Attempts to examine the fibres more closely are not necessarily more instructive. By the time Slide 3AF (from the fingers of the right hand) arrived at Eugenia Nitowski to be photographed, it looked like this:

Here are some photos of the fibres, X100:

It is difficult to tell much from these. There is a copious particle field, but no great quantity appear adhering to the fibres; and the fibres themselves do not appear uniformly discoloured.

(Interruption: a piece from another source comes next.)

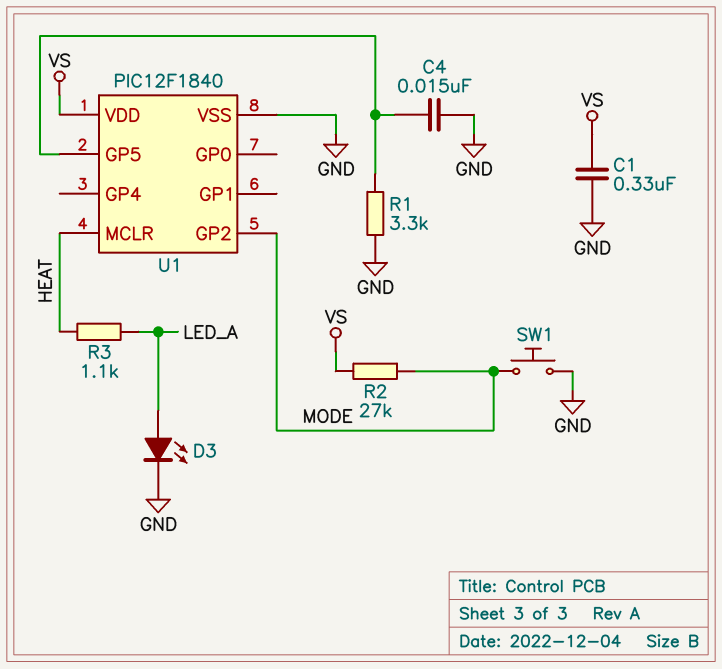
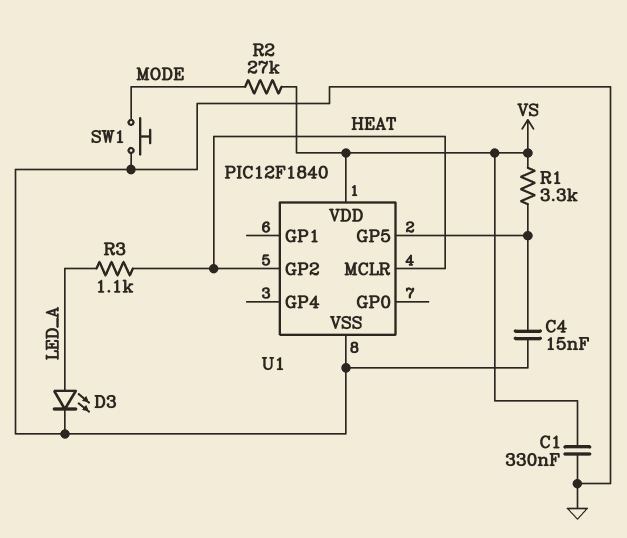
R1: 3.3k (GND, U1/GP5) -> 3.3k (U1/GP5, VS)
U1 pin GP2: MODE -> HEAT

The only other photos of “image fibres” are by Giulio Fanti. These are from Microscopic and Macroscopic Characteristics of the Shroud of Turin Image Superficiality, Slide 1EB, the back of the calf, and illustrate certain features that can be found under some conditions:

At the top (Fanti’s Figure 9.C), he points out where the Primary Cell Wall is rucked and folded over itself, so the the colour it carries appears more intense (features 1, 3 and 4), and, demonstrating that the colour is restricted to the Primary Cell Wall, as the inside of the fibre appears colourless where the PCW has been broken and stripped away (feature 2). At the bottom (Fanti’s Figure 13), he shows how the colour of any particular fibre can fade from “image colour” to “non-image colour” along the length of a fibre.

At this point I think it sensible to inquire into what is meant by “uniformity” which some people think describes the Shroud image, without, usually, being able clearly to explain what the term might mean. It has been thought, for example, that the fibres of the image were dichotomously either “coloured” or “uncoloured” and that all the coloured fibres were identical and all the uncoloured fibres were identical. The apparent variation in intensity, then, was simply a question of the proportion of coloured to uncoloured fibres in any particular area.

Another possible way of producing variation would be if all the fibres in a particular area were coloured, with the colour itself varying in intensity.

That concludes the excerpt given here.